Never use vulgar words in your articles and stay away from slangs. A research paper is a formal academic piece so you have to ensure that your words are well selected with precision and clarity. However, your research study is also not a grammar contest. Your aim is to establish a premise for the objective of your research paper and support the conclusions you made. But above that, you are doing it for the reader, the supervisors and reviewers. Use straightforward phrases. Why say, “Prestidigitator” if you can just say, “Magician?”

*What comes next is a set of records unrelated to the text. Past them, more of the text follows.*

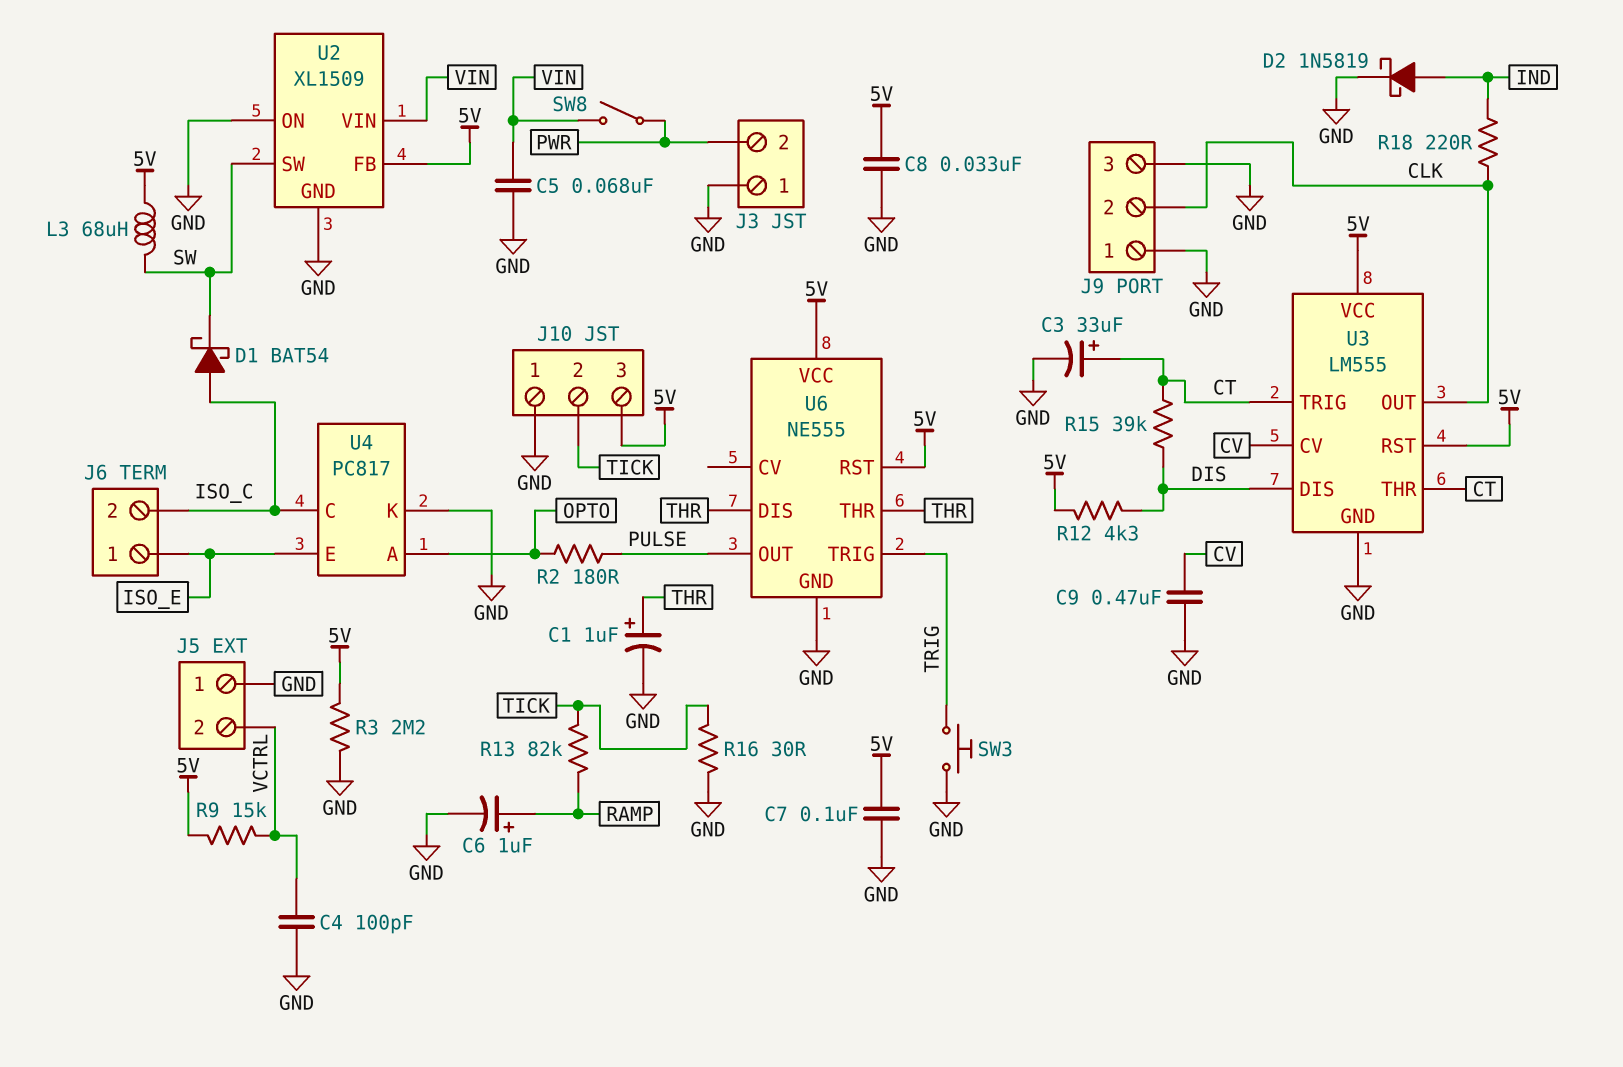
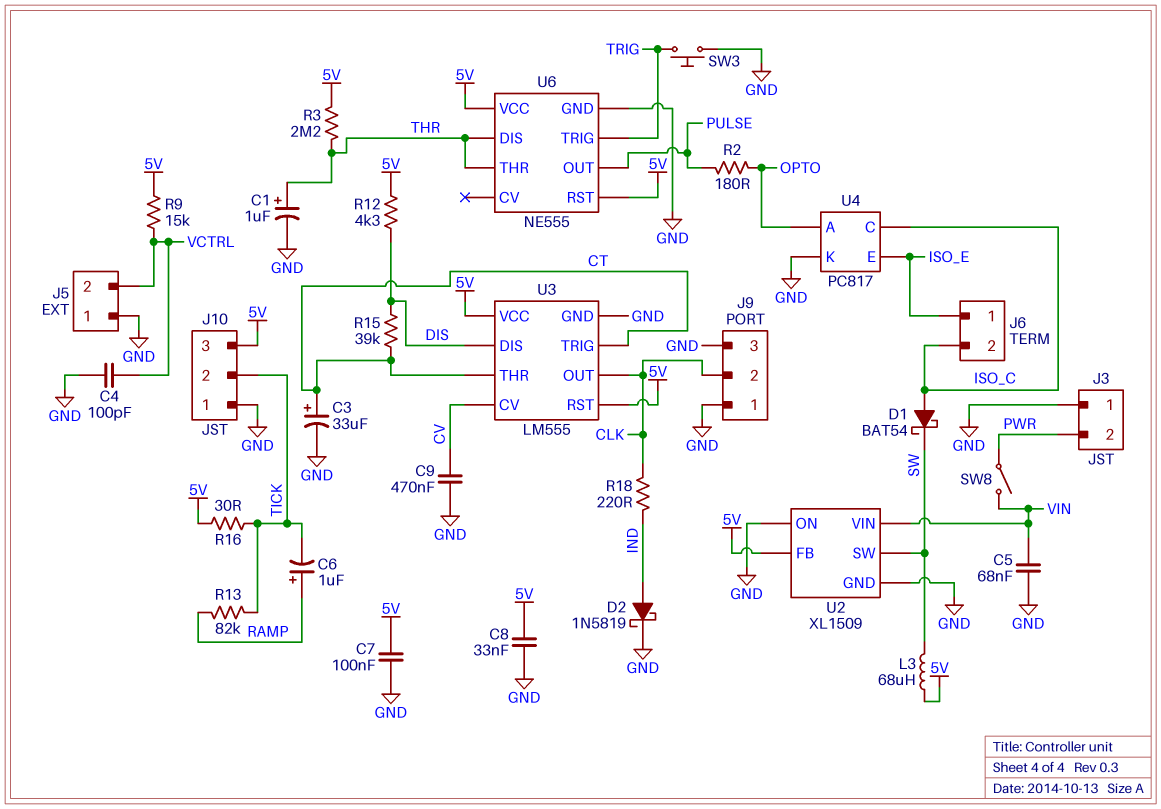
C6: 1uF (plus RAMP, minus GND) -> 1uF (plus RAMP, minus TICK)
R3: 2.2M (5V, GND) -> 2.2M (5V, THR)
R16: 30 (GND, TICK) -> 30 (5V, TICK)

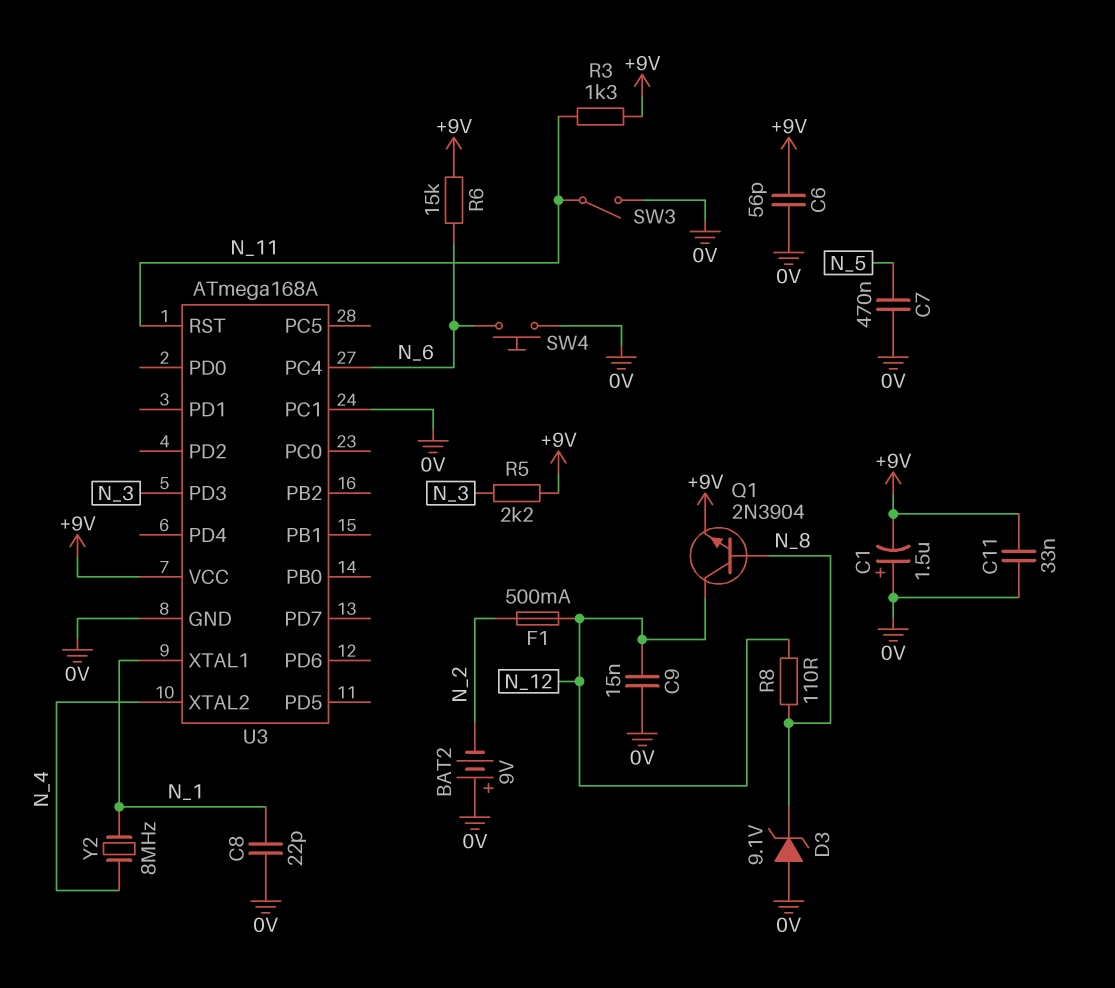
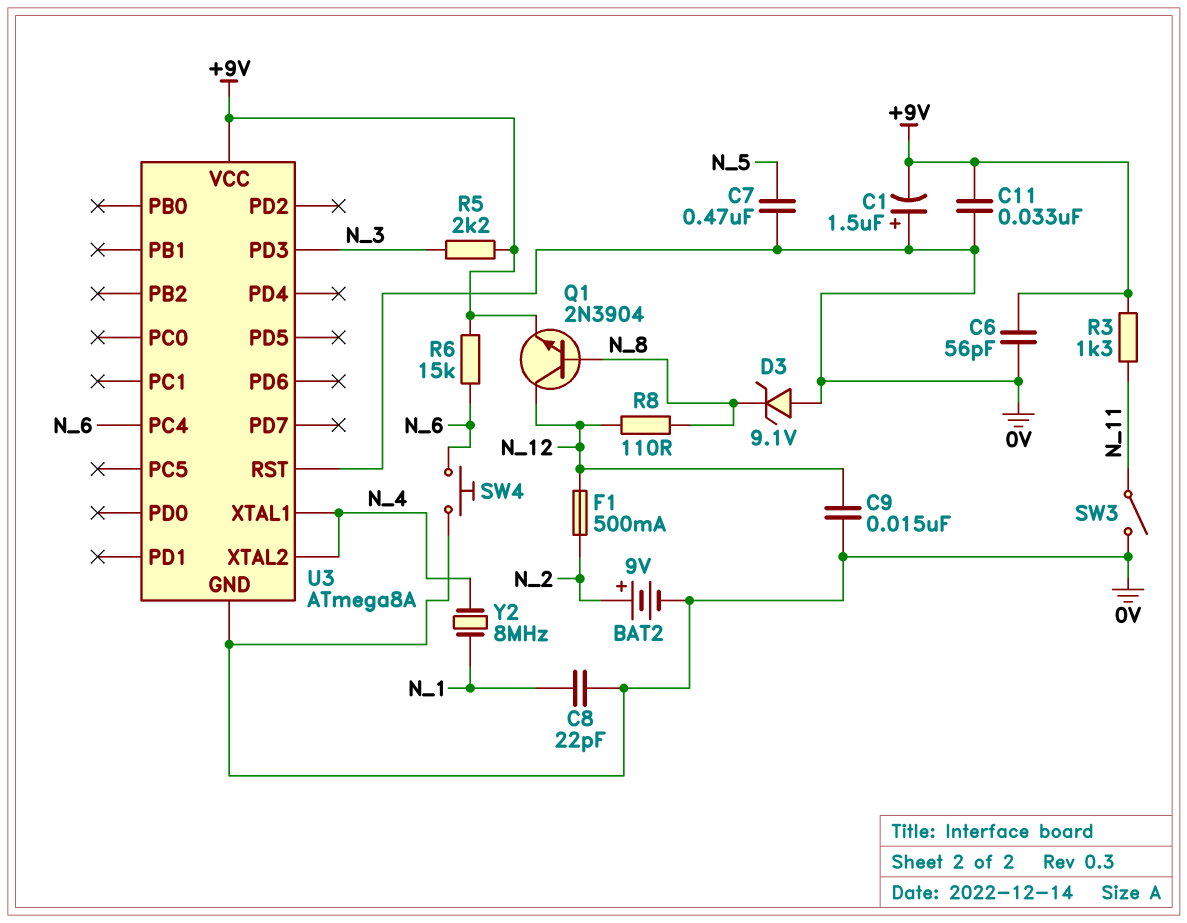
BAT2: 9V (plus 0V, minus N_2) -> 9V (plus N_2, minus 0V)
U3: ATmega168A -> ATmega8A
U3 pin PC1: 0V -> none
U3 pin RST: N_11 -> 0V
U3 pin XTAL1: N_1 -> N_4

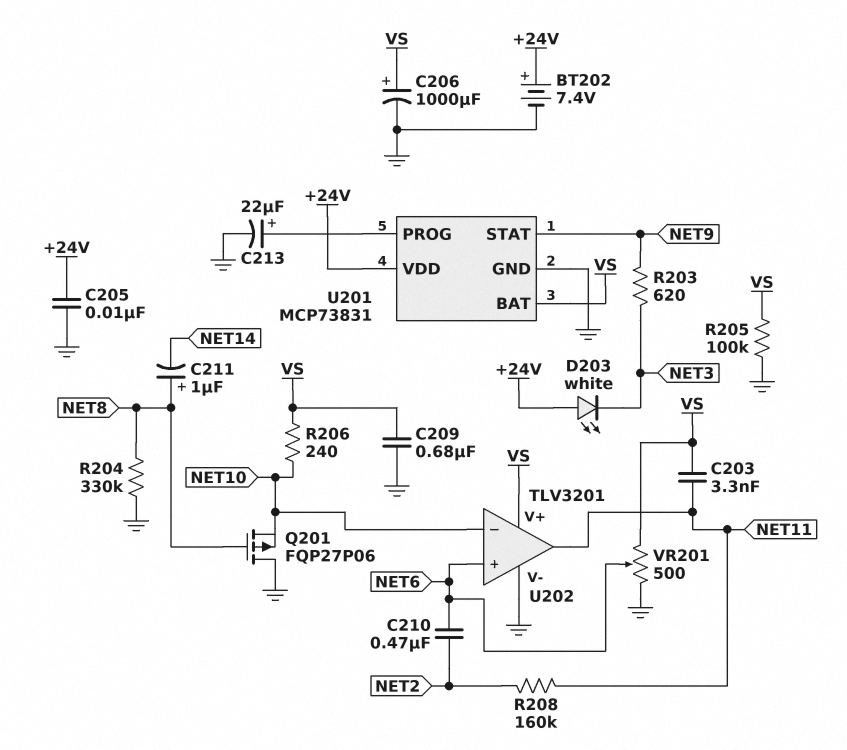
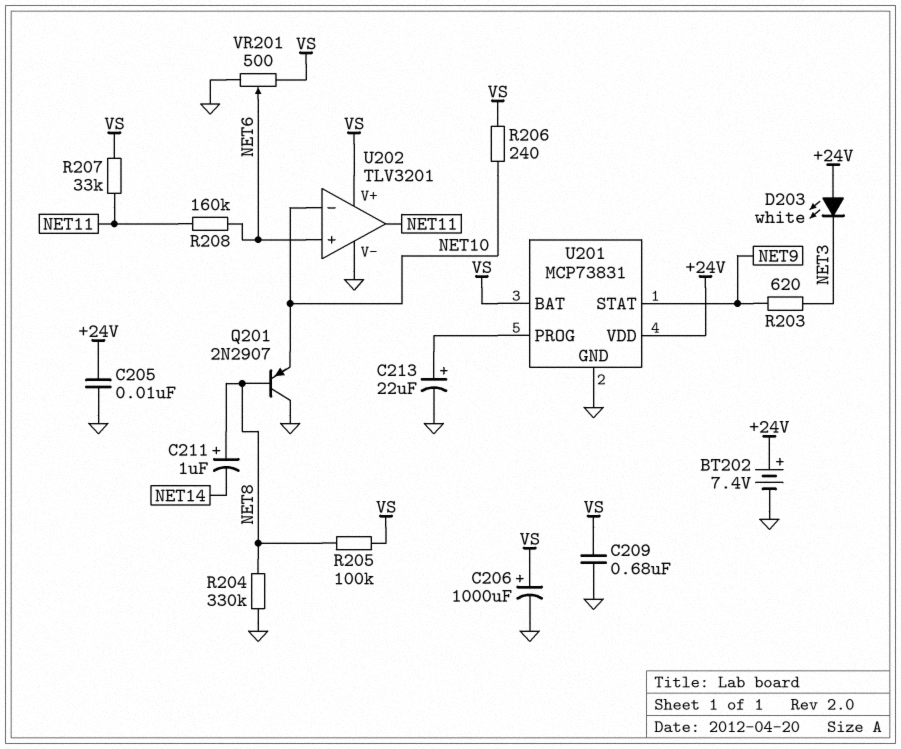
C203: 3.3nF (NET11, VS) -> none
C210: 470nF (NET2, NET6) -> none
Q201: PMOS FQP27P06 (G NET8, D GND, S NET10) -> PNP 2N2907 (B NET8, C GND, E NET10)
R205: 100k (GND, VS) -> 100k (NET8, VS)
R207: none -> 33k (NET11, VS)
R208: 160k (NET2, NET11) -> 160k (NET6, NET11)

Be Critique for your Paper, Stick to the Rules

You have to criticize yourself ruthlessly to prevent your work from being rejected. But ensure that you judge only after you are done. Don’t start criticizing your work from the drafting stage, else you might lose all the inspiration that you need to complete it. Note that the most significant aspect of your job as a writer is editing and rewriting. Part of it is spell checking, grammar, and tenses. Always check for any trace of plagiarism, verify your facts and follow the normal academic paper writing pattern. Stick to traditional standards: Introduction, Body, Summary, and conclusion.

I will conclude by stating that the most important feature of an academic paper is that it passes an academic quality assessment review before it can be purchased. After you have passed the test, the next phase is to publish. This means that your work will be made available to the public and your name will be attached to it. So, ensure that you put all of your efforts into making your academic paper an evidence-driven paper.